The inability of these schools to enrol recommended number of students was further illustrated by class teachers’ response to the range of enrolment across the forms from entry to completion as illustrated in Table 2.

table2-teachers-response-on-enrolment

The information gathered from class teachers showed that on average, 61% of the schools had an enrolment that ranged from 40 to 44 students per class, 28% had an enrolment of 45 students and above, and another 11 % were over enrolled. This was an indication that more than half of these schools were not fully enrolled with the recommended number of students per class.

3.3 Effects of Instituted Management Strategies on Enrolment

To determine the effect of school management strategies on enrolment, the researchers first established the extent of their application in improving student enrolment in PTFDSS. The participants’ responses to the strategies in the questionnaire were probably an indication that the strategies were instituted because they were perceived to be effective. The extent of these strategies in improving enrolment was further determined by assesssing evidence for positive influence on student enrolment. The data on application of strategies for improving students enrolment in this subsection was gathered from school principals. Their responses are shown in Table 3.

table3-management-strategies-to-improve-enrolment

Table 3 shows that 66.7% compared to 33.3% of the principals indicated that they applied the strategy of admitting and enrolling all the students placed in the school by the MoE. However, although the strategy appeared widely applied, the report from the students and the documents indicated that the strategy was not effective. This was because in each school only one or two students acknowledged having been placed in the school by the MoE.  Further analysis of the five available random lists of students placed in five PTFDSS by the MoE and the actual number that reported showed an admission of only 80 (12.8%) students out of the placed 627 students. This seems to indicate that majority of the students placed in these schools did not report.

On the other hand, 55.6% of the principals indicated that they applied the strategy of admitting all the students requesting for vacancies in their schools. This was affirmed by the findings from the schools’ internal admission lists and KCPE result slips that showed 76.4% of students got admission through requests. Those seeking admission in form one and had the required KCPE entry mark were admitted. Those seeking admission in other forms (levels) and the with required KCPE mark were admitted directly in some schools while in others they went through an interview. The administration of interviews to students possibly implies that only the bright students were accepted and which confirms the response of 44.4% of the principals who indicated not all the students making requests were admitted.

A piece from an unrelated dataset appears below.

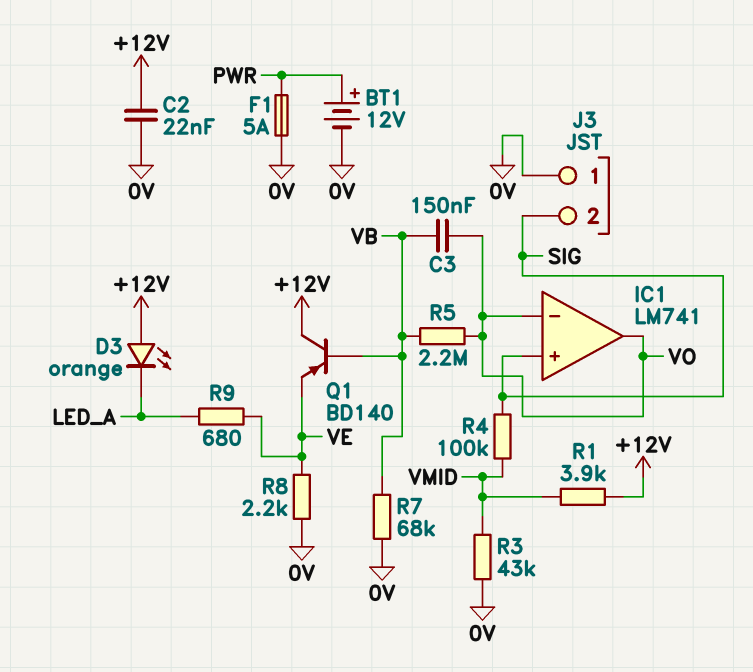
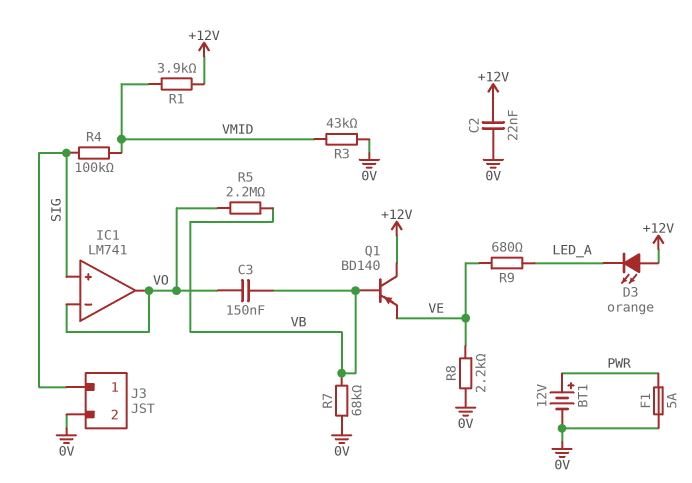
J3 pin 1: 0V -> SIG
J3 pin 2: SIG -> 0V

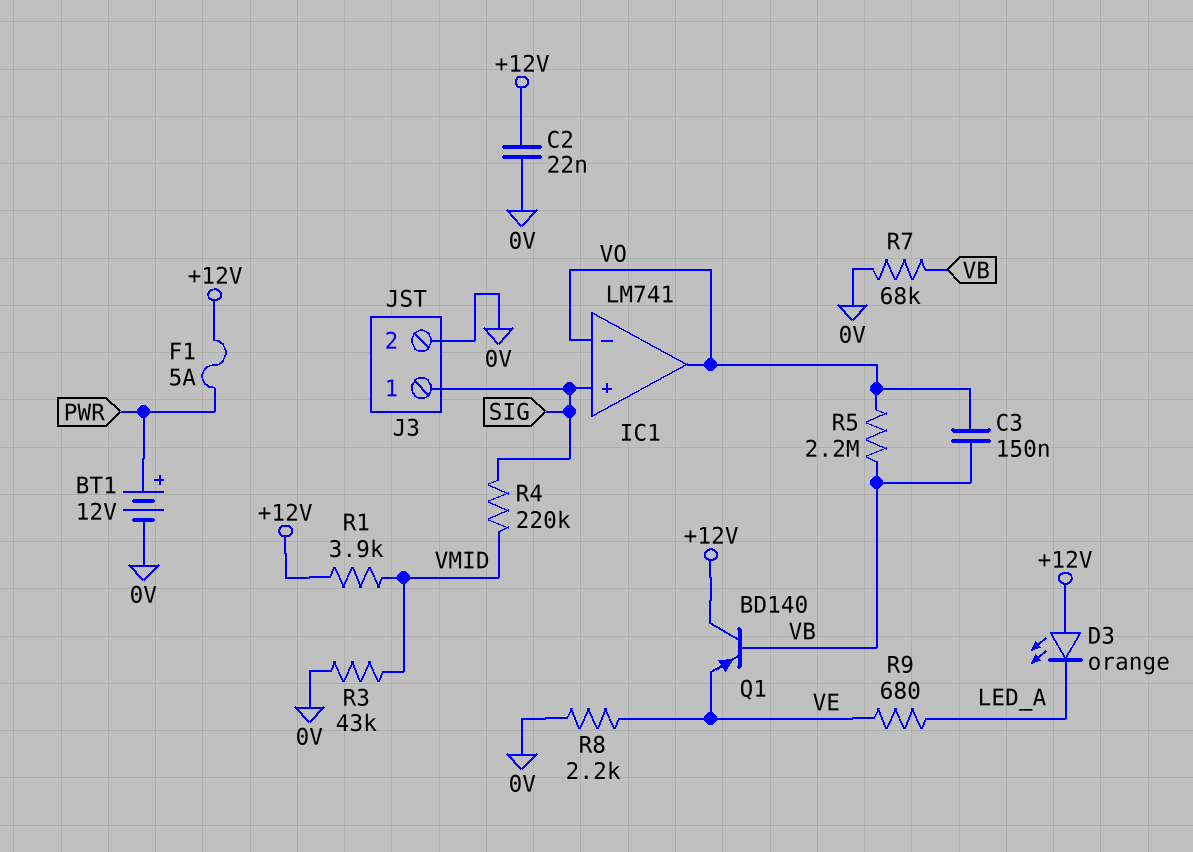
F1: 5A (0V, PWR) -> 5A (+12V, PWR)
R4: 100k (SIG, VMID) -> 220k (SIG, VMID)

With regards to the MoE’s guidelines on school fees charged, responses from principals showed that 55.5% compared to 44.4% indicated to have adhered. Further assessment of the schools’ documents (fees structures) showed that the fees charged were within the MoE guideline. However, there was negligible difference (1.8%) in enrolment between schools where principals adhered to fees guidelines and those who did not.

100% of the school principals agreed that they applied strategies that included expanding school facilities to cater for growing population and providing adequate and well equipped tuition facilities. The responses of school principals regarding these strategies were affirmed by the response of students and class teachers in some of the schools. For example, on the expansion of school facilities and provision of adequate and well equipped tuition facilities, the researcher gathered that apart from one secondary school that had one stream, five schools had two streams, two schools with three streams and one with four streams. The expansion in facilities seems to indicate a positive response to growing enrolment. However, there was still need for further expansion because in some schools students indicated their schools lacked a second science laboratory, a library, dining hall, and enough classes.

Allowing re-entry of young mothers to school was another strategy used in improving enrolment. 66.7% compared to 33.3% of the school principals indicated their use of this strategy. In the focus group a few students in some of the schools stated that they knew of their friends who had dropped out of school due to pregnancy and later joined another school. The drop out by students affects enrolment negatively. The researcher further gathered that some of the young mothers repeated a form especially those who were out for a longer period while those who had dropped for a short period re-joined the same class.

The strategy of sensitizing parents on importance of education had a 100% agree response from the principals. The response by school principals was affirmed by students who said their parents were sometimes called to school to discuss their discipline matters as well as academic performance. The class teachers also indicated that parents were sensitized during academic seminars on the importance of educating their sons and daughters and that in a way helped keep some of the students in school.

Payment of school fees in instalment as a strategy was widely applied as indicated by responses (100%) from the principals and evidence in documents such as fees commitment forms and notes from parents. Some schools allowed parents to pay fees in two or three instalments per time. However, in some schools students with outstanding fees were sent home at the end of every of month to collect the fees balances.  Another alternative strategy widely applied by 88.9% of the school principals was initiating income-generating activities such as hiring school facilities to lower the cost of education. However, it was not possible to establish if the money collected subsidised the cost of education in those schools.

3.4 Students’ Views on Enrolment Trend

The report from students affirmed incidence of declining enrolment. They reported that when in form one, they were many but their number kept decreasing as they moved to upper classes. In addition, some students dropped out due to inability to pay school fees, some girls got pregnant and other students found school boring hence went into business.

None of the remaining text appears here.